Gasparia lomasi
- Conservation status: Data Deficit (NZ TCS)

Scientific classification
- Kingdom: Animalia
- Phylum: Arthropoda
- Subphylum: Chelicerata
- Class: Arachnida
- Order: Araneae
- Infraorder: Araneomorphae
- Family: Toxopidae
- Genus: Gasparia
- Species: G. lomasi
- Binomial name: Gasparia lomasi Forster, 1970

= Gasparia lomasi =

- Authority: Forster, 1970
- Conservation status: DD

Species of spider

Gasparia lomasi is a species of Toxopidae spider that is endemic to New Zealand.

==Taxonomy==
The species was described in 1970 by Ray Forster from a male specimen. The holotype is stored in Otago Museum.

==Description==
The male is recorded at 4.4mm in length. The carapace is coloured reddish brown with pale areas. The legs are pale brown.
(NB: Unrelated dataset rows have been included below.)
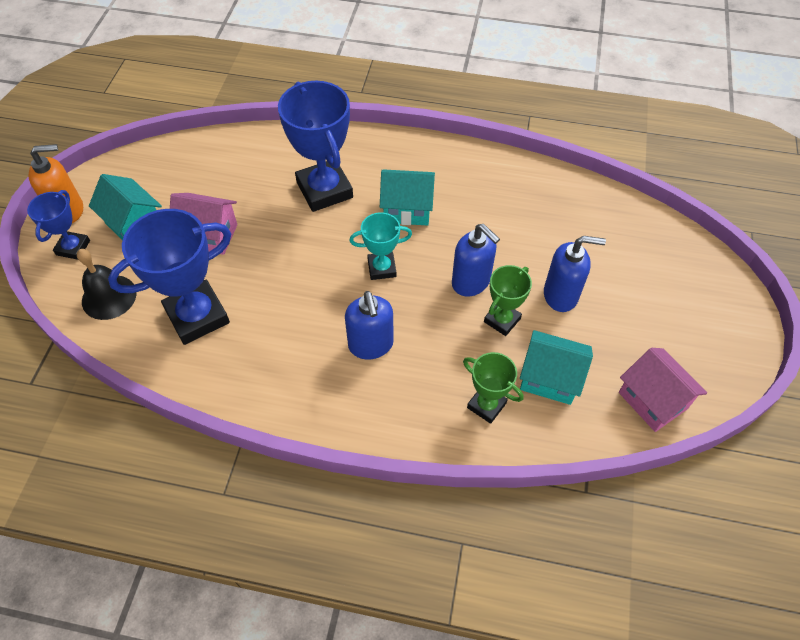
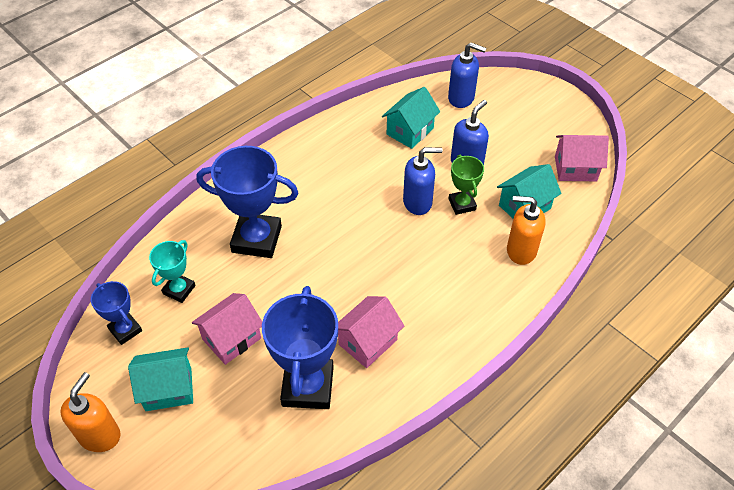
camera: 55 degrees left, 5 degrees down
(73, 248) = (149, 450): blue trophy -> blue trophy (125, 330)
(109, 297) = (232, 444): black bell -> none
(274, 334) = (368, 342): none -> pink house
(371, 345) = (424, 287): blue soap dispenser -> blue soap dispenser (461, 98)
(381, 268) = (363, 245): turquoise trophy -> turquoise trophy (179, 290)
(407, 209) = (323, 201): turquoise house -> turquoise house (410, 131)
(486, 405) = (521, 250): green trophy -> orange soap dispenser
The abdomen is creamy with black markings dorsally.

==Distribution==
This species is only known from Auckland, New Zealand.

==Conservation status==
Under the New Zealand Threat Classification System, this species is listed as "Data Deficient" with the qualifiers of "Data Poor: Size", "Data Poor: Trend" and "One Location".